Now, this scenario has some resonance in Australia. The 2007–13 period saw Australian wages rise much faster than their OECD counterparts. But in 2014, wages hit a brick wall, barely matching inflation. Yes, even miners saw lower wage growth. And, judging by their trade magazines, neither white-collar nor blue-collar resources industry workers are too optimistic about the future.
Oh Eurozone crisis: we’ve missed you most of all
If you thought the IMF and European Central Bank (ECB) had muddled successfully through the 2011–12 eurozone crisis, think again. Exhibit B: The ECB’s January 2015 quantitative easing program, injecting €60 billion per month into the eurozone economy.

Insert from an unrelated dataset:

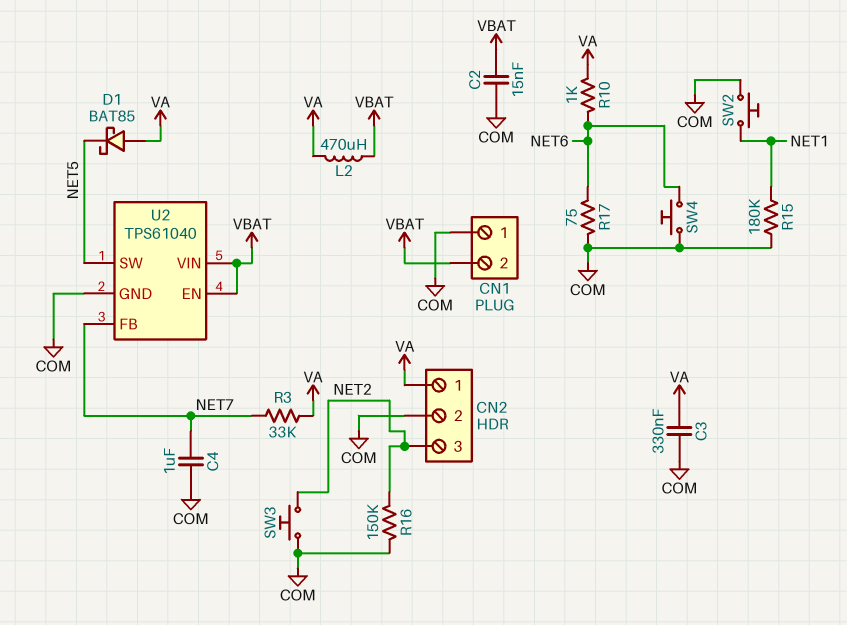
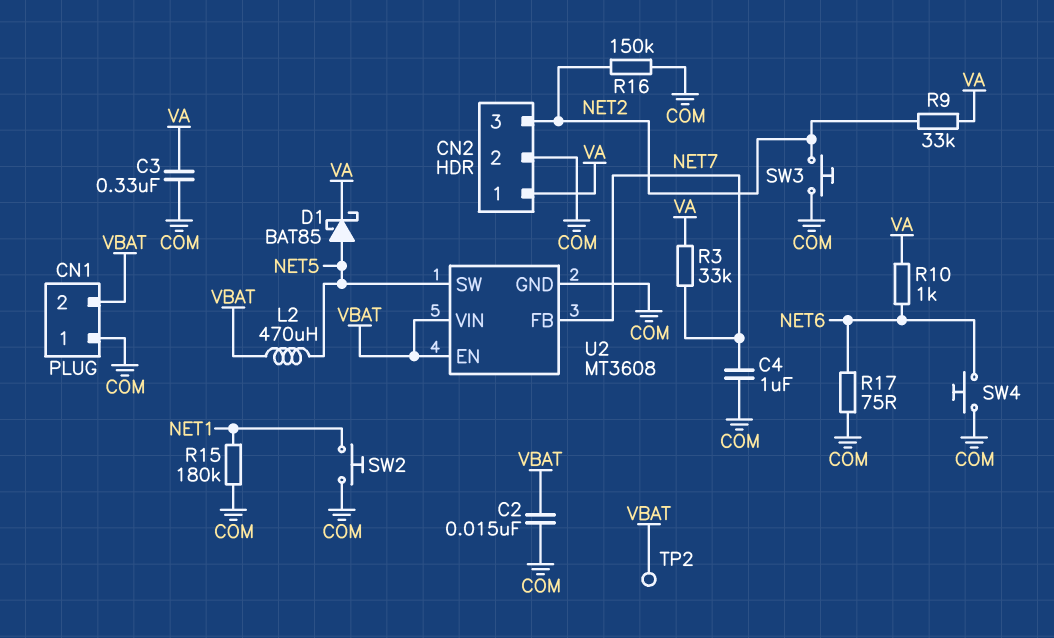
D1: schottky BAT85 (A VA, K NET5) -> schottky BAT85 (A NET5, K VA)
L2: 470uH (VA, VBAT) -> 470uH (NET5, VBAT)
R9: none -> 33k (NET2, VA)
TP2: none -> test point (VBAT)
U2: TPS61040 -> MT3608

Sounds impressive. But it isn’t. What it will do is simply refinance the banking sector, which is now beginning to pay back the three-year Longer-Term Refinancing Operation (LTRO) funds it borrowed during the crisis. Over 500 eurozone banks accepted more than €1 trillion during the crisis.
Now the ECB’s LTROs are maturing. As of January 2015, banks were due to repay up to €196 billion on LTROs by the end of February. But they still owe nearly €900 billion.
Consequently, the ECB’s QE program will only keep liquidity flowing back to the banking sector, as it replaces old LTROs with new QE.
The elephant in the room is not Greece. It’s inflation – or lack of it, to be precise. Eurozone inflation is running at -0.2%, a far cry from its 2% target. Not to put too fine a point on it, but -0.2% is not inflation. I’ve met inflation. And that’s not inflation.
The clear objective of the ECB’s €1.2 trillion QE program is to reflate the eurozone economies and ensure sufficient bank liquidity. But it also has a secondary objective: currency manipulation. 18 months of the Federal Reserve’s QE 3, which concluded in late 2014, injected $US85 billion per month into the American economy, pumping up its GDP growth figures, manipulating its currency and, coincidentally, depreciating China’s massive stash of US bonds.
How has the ECB responded to this? By engaging in its own currency manipulation scheme. This has sent the euro below $US1.15, a far cry from its $US1.45 rate of mid-2011. With the euro closer to parity with the US dollar, eurozone global exports can at least remain competitive.
Why does any of this matter to Australia? First, the EU is Australia’s largest source of foreign direct investment. Second, the currency power-play between New York, Tokyo and Frankfurt has hurt Australian productivity and exports, even as the Reserve Bank tries to play this poker game as well. Although the dizzy heights of an above-parity Australian dollar are a long-forgotten dream, currency depreciation in Europe, North America and Asia has contributed to the loss of Australian industries, such as the automotive sector. Equally, the Australian dollar, even at $US0.70, is not competitive enough to substitute for a lack of productivity.
The ducks are all lined up. A perfect storm approaches.
Welcome to capitalism. We hope you enjoy your stay.